Minimizing donor exposure is particularly relevant for pediatric patients undergoing open heart surgery as survival to adulthood is expected in the majority of cases. These patients may require additional cardiac surgeries as in the case of hypoplastic left heart syndrome, and some may become candidates for cardiac transplantation with obvious advantages to limited blood type antibody formation in order to procure a compatible organ donor. For female patients, the avoidance of red cell sensitization is clearly beneficial in terms of anticipated future pregnancies. Operationally for the blood bank, it is generally easier to issue 1–2 units of FWB rather than coordinating universally compatible component therapy.

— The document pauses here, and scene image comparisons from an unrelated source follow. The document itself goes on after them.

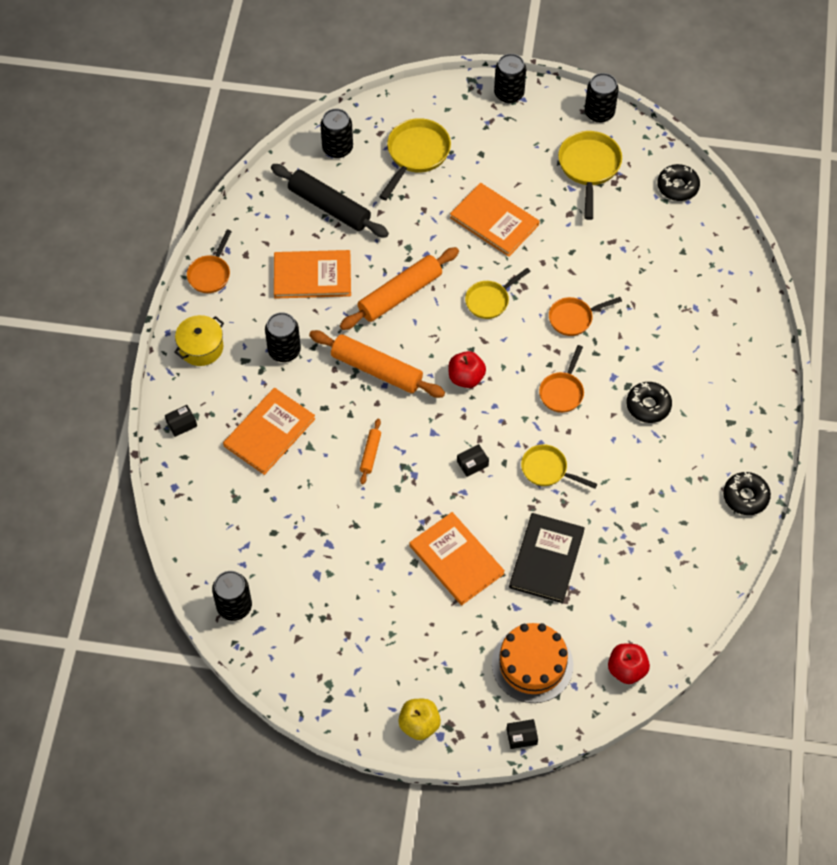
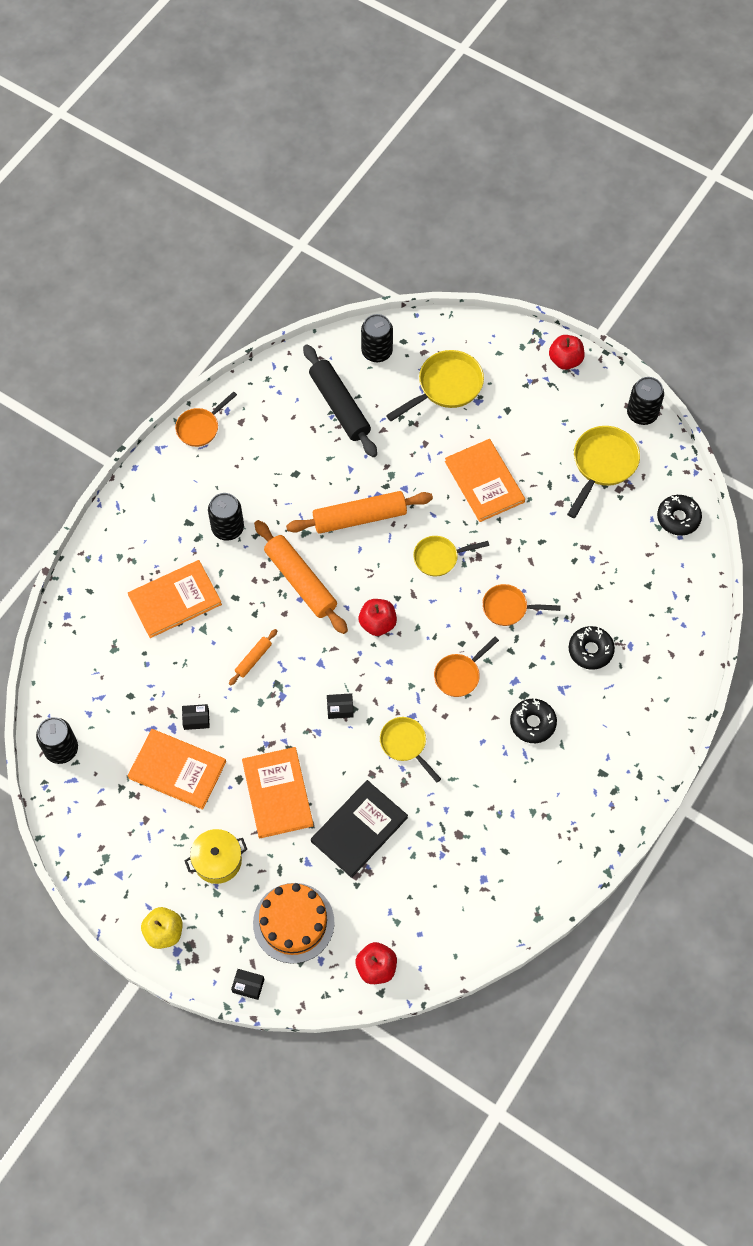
camera: 25 degrees right, 5 degrees up
(181, 424) = (103, 559): black box -> black box (196, 719)
(201, 347) = (156, 494): yellow pot -> yellow pot (217, 860)
(312, 276) = (290, 466): orange book -> orange book (177, 769)
(509, 94) = (565, 360): black can -> red apple
(745, 497) = (577, 852): black donut -> black donut (590, 650)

Education of local maternal fetal medicine specialists, pediatric cardiologists, and prenatal genetic counselors who encounter fetuses with cardiac anomalies (Table 1) will be key for implementation of this protocol. Fetal DNA would need to be procured for ABO/RHD genotyping at the time of an amniocentesis performed for prenatal diagnostic evaluation, and patients will need to be counseled regarding the advantages of adding blood genotype testing to their prenatal diagnostic workup.

In conclusion, a protocol that allows for FWB availability for CPB and open cardiac surgical procedures in the immediate newborn period has been developed. This entailed a multidisciplinary team approach that takes advantage of the prenatal time period and capability to perform fetal blood typing prenatally using molecular methodology following the ultrasonographic prenatal diagnoses of severe fetal structural cardiac anomalies. The advances in prenatal diagnosis today permit a new paradigm designed to improve perioperative, short-term, and long-term outcomes in a population comprised of some of the smallest and sickest patients who will undergo CPB.

Established Facts.

  • Neonatal patients undergoing open cardiac surgery are at high risk of blood loss and transfusion.

  • Fresh whole blood offers benefits of fewer donor exposures, reduced blood loss, and less coagulopathy as compared to standard component therapy for cardiopulmonary bypass.

Novel Insights.

  • Amniocentesis for ABO/RHD genotyping permits prenatal diagnosis and preparation of fresh whole blood to improve perioperative outcomes in neonates undergoing open cardiac surgery in the immediate newborn period.

Footnotes

Statement of Ethics

Informed consent was obtained from the family that participated in this study. The protocol used in this case complies with the guidelines for human studies and animal welfare regulations and is in compliance with Johns Hopkins University’s committee on human research.

Disclosure Statement

The authors declare no conflicts of interest.